Kim Jong Un batıdaki komşusuyla “sıkı bir şekilde el ele vereceğini” söyledi. İran elbette eski KGB adamını tebrik etmeye istekliydi.
Bu ülkeleri birbirine bağlayan bir ideoloji karşıtlığı var: Demokrasi karşıtlığı, insan hakları karşıtlığı, adalet karşıtlığı. Demokratik güçler tereddüt edip geri çekilirken, onlar giderek daha fazla birlikte çalışarak ekonomik ve siyasi işbirliklerini güçlendiriyorlar.

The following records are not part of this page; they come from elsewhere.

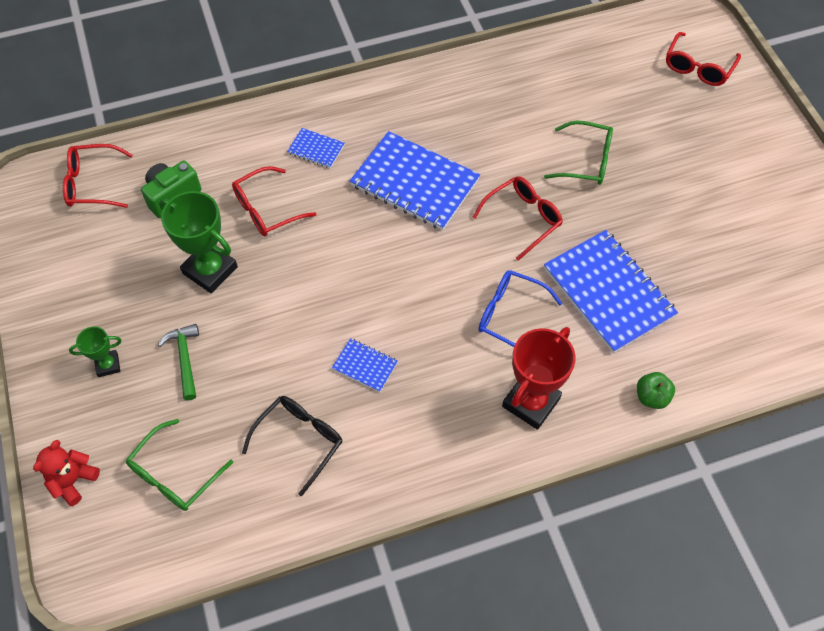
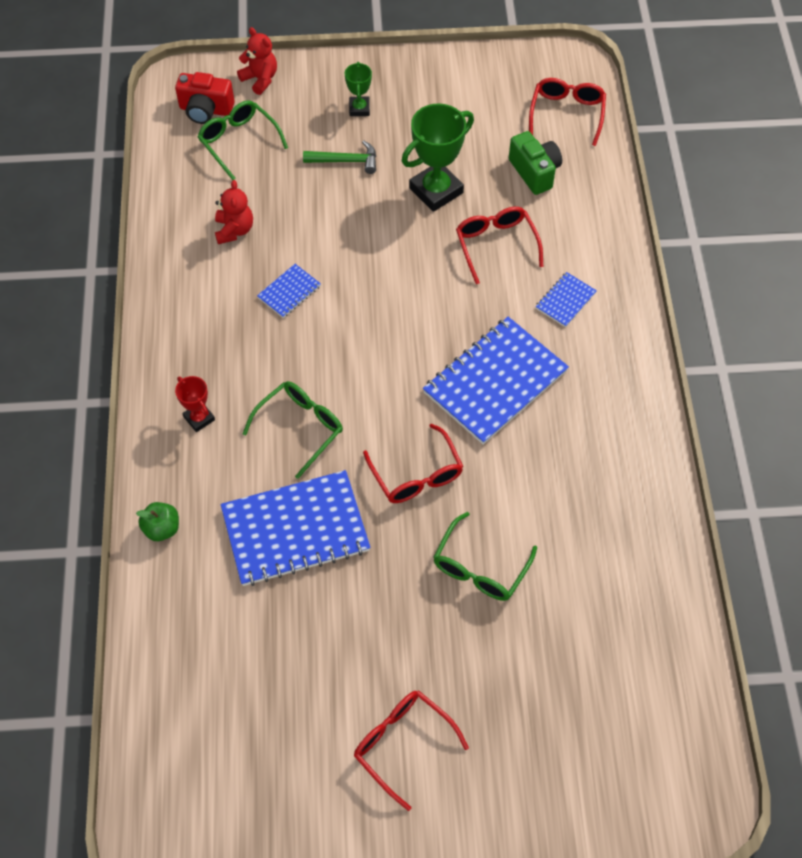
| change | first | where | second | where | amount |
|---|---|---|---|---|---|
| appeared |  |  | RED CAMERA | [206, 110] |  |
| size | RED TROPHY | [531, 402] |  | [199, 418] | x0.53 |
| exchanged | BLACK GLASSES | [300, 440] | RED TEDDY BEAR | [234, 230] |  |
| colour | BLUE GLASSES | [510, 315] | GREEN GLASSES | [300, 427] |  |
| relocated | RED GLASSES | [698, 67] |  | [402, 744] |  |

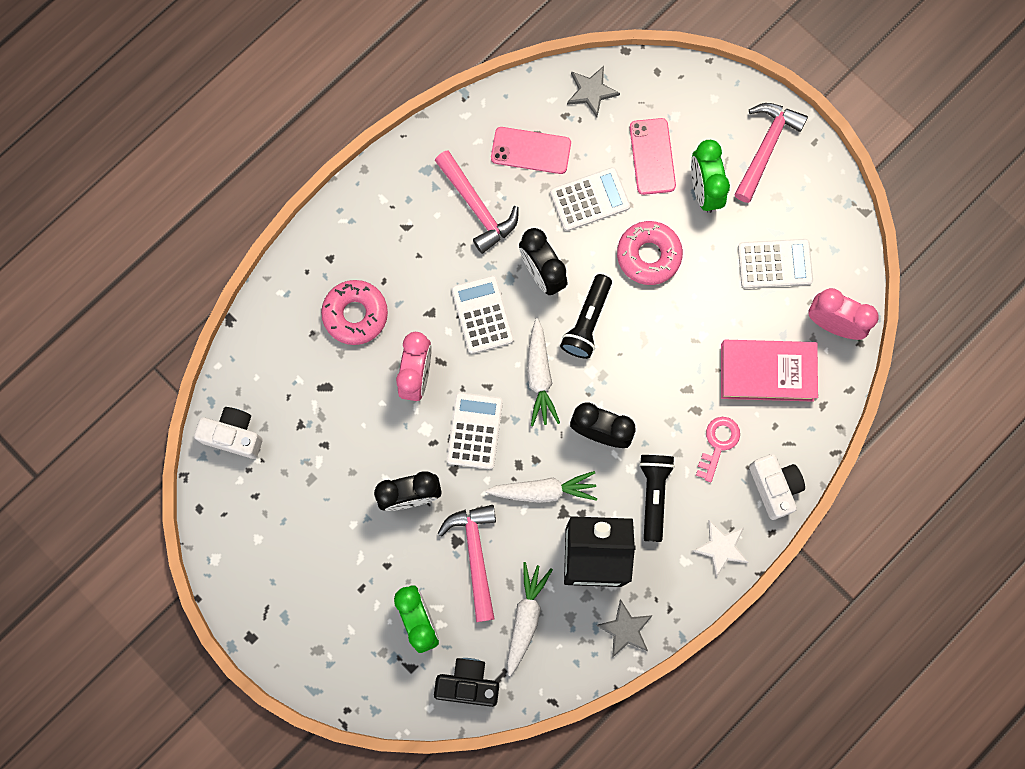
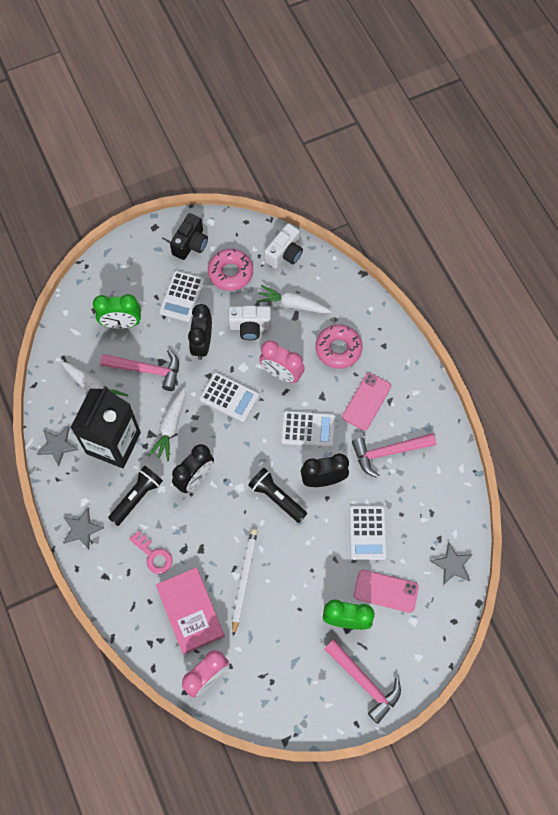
| change | first | where | second | where | amount |
|---|---|---|---|---|---|
| colour | WHITE STAR | [721, 547] | GREY STAR | [82, 529] |  |
| spun | BLACK FLASHLIGHT | [653, 495] |  | [137, 497] | 75 degrees counterclockwise |
| spun | PINK BOOK | [767, 372] |  | [190, 611] | 45 degrees counterclockwise |
| relocated | WHITE CALCULATOR | [774, 264] |  | [182, 296] |  |
| relocated | BLACK CAMERA | [468, 683] |  | [191, 244] |  |
| relocated | PINK DONUT | [648, 255] |  | [230, 273] |  |
| relocated | WHITE CAMERA | [774, 487] |  | [250, 327] |  |
| appeared |  |  | WHITE PENCIL | [244, 580] |  |
| relocated | WHITE CARROT | [539, 376] |  | [293, 304] |  |
| relocated | PINK PHONE | [531, 151] |  | [366, 401] |  |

Çin ve İran Moskova’ya cephane vermeye devam ediyor
Rusya’nın 2024’teki resmi askeri harcaması 117,5 milyar Euro’dan az olmayacak. Ukrayna’nın 2024’teki askeri harcamaları en az üç kat daha az olacak ve yaklaşık 39 milyar Euro tutarında olacak.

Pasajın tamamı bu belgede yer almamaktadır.